▼ ただの戯言
あたしに声を掛けてくれた少女はずっと俯いていたあたしを心配そうに見て訊いてきた。
ああ、まさか顔を見らない初対面の子に醜態をされしてしまうなんて…。
「どこか具合が悪いの?それだったら、先生を呼ぼうか?」
「…大丈夫よ、心配しないで。…ちょっと、寂しい思いをしただけだから」
あたしは涙を拭いて、ニッコリと彼女に苦笑地味た笑みを送った。
醜態を晒してしまう自分も自分だが、初対面の子に対してそんなに親身になる彼女もまた驚きだ。きっと他クラスの少女だろう。このクラスの生徒は先生も含めて皆帰ったのだから。忘れ物なんて特にするようなものなんてないし、なら他クラスの生徒で決まりだ。

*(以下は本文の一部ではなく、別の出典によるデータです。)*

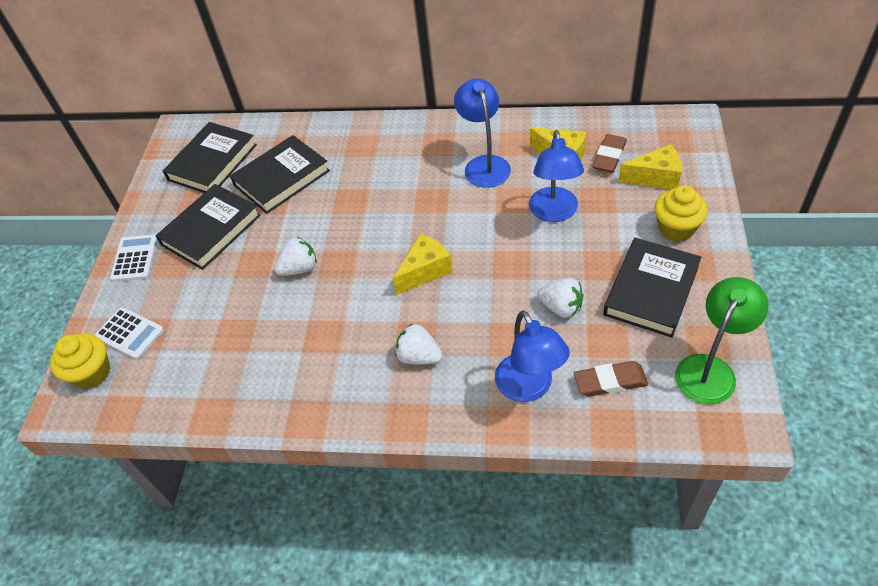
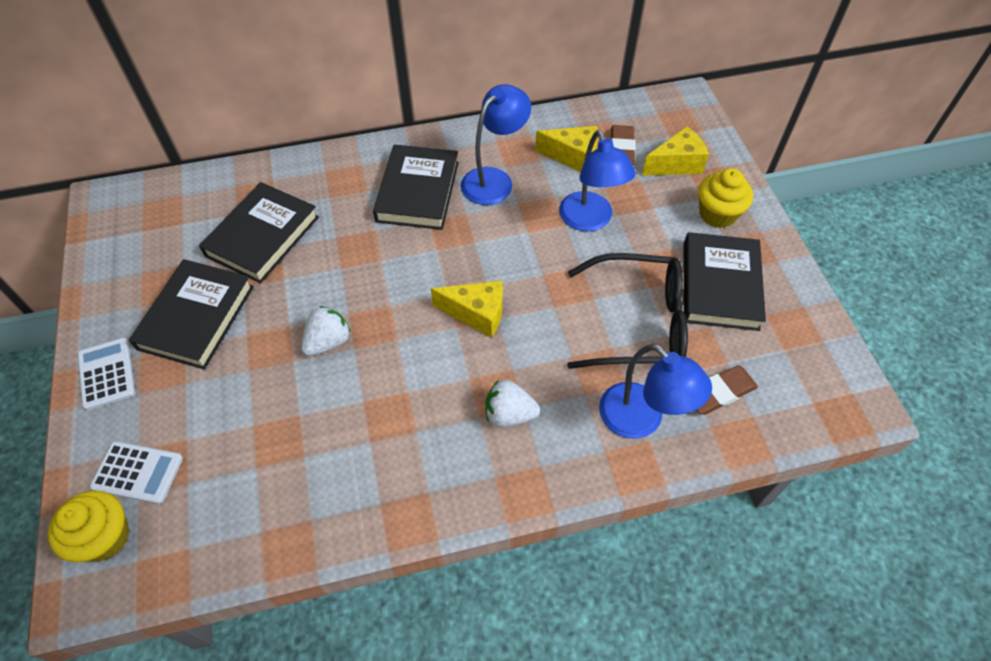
camera: 25 degrees left, 5 degrees up
(212, 162) = (165, 232): black book -> black book (418, 191)
(425, 271) = (477, 314): yellow cheese -> yellow cheese turned 75 degrees clockwise
(484, 164) = (494, 179): blue lamp -> blue lamp turned 75 degrees clockwise
(561, 307) = (638, 323): white strawberry -> black glasses
(710, 369) = (808, 355): green lamp -> none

あまり関わらないで欲しいので、彼女から顔を背けた。すると、まだ不安そうに心配そうに見てくる少女はまた聞いてきた。
「何か、哀しい事でもあったの?」
「…どうして?」
どうして、そう思うの?
そんな事を彼女に聞いてみた。すると、彼女は一瞬戸惑いはしたものの真剣な表情で「心配だったから。誰かに少しでも吐いたら気が楽になると思ったから」と答えた。
あれま、この子ったら芯はちゃんとしているみたいだ。
けど、あまり他人に自分の領域を侵されたくないのが本音だ。
哀しい事があったのか、と聞いた少女。あたしが答えるまで帰らないようで、少し頑固な一面をお持ちのようだ。悲しい、哀しい事は特にない。
まぁ、しいて言うなら、
「…会いたくても会えない寂しさ、だけどね…」
「え…?」
あたしの呟きを拾い損ねた少女。聞き返そうとした少女より前に、あたしは彼女に言った。
「…一つだけ質問しても良いでしょうか?」
「え?」
彼女はあたしがいきなり質問してくることに驚きつつも、あたしの気持ちが少しでも晴れるのなら、とでも思ったのだろううんと肯定した。そんな彼女にあたしは「固くならないでください」と作り笑いを浮かべて言った。
「…あなたなら、どうしますか?」
「…何を、ですか?」
「会いたくても…、会う事すら出来ない存在の人達が居たら…あなたはどうしますか?」
「……えっと…どういう意味?」
「…そうね、例えば、」
さっきの光景が脳裏に浮かんだ。
そして、あの日の最期に見た鯉伴様のお表情。
「…生き別れした家族がすぐ傍に居ても会う事すら叶わない…みたいなもの」
あたしの質問にやっぱり戸惑った彼女に例えを言ってみた。それもそっか、そんな事一度も考えた事ないもんね。
すると、何を持ったのか彼女は言った。
「…どうして我慢するの?我慢しなくて会えばいいじゃない」
「…、…あたしの願いはね、叶ったの。大切な人を守れて、大切な人たちが笑顔で生きていることが、あたしの願いなの。だから、あたしは離れてて、見守っているの。深く関わらず、離れたところから守るの」
父さんを助ける事が出来た。それだけであたしは充分。
まぁ、こんなあたしみたいな体験をしたほうが、まだ分かるもの。彼女が戸惑っているのを見計らって、あたしは小さく笑みを零して彼女に言った。
「さっきの質問、気にしなくていいですよ」
「けど、」
「大丈夫」
彼女を通り過ぎて、教室に出る際に言った。
「さっきのは、ただの戯言ですから」
そう言ってあたしは教室を後にした。
そう言えば…
「今思えば、さっきの子…家長カナじゃなかった?」
なんて、あとからあたしはヒロインちゃんの名前を思い出した。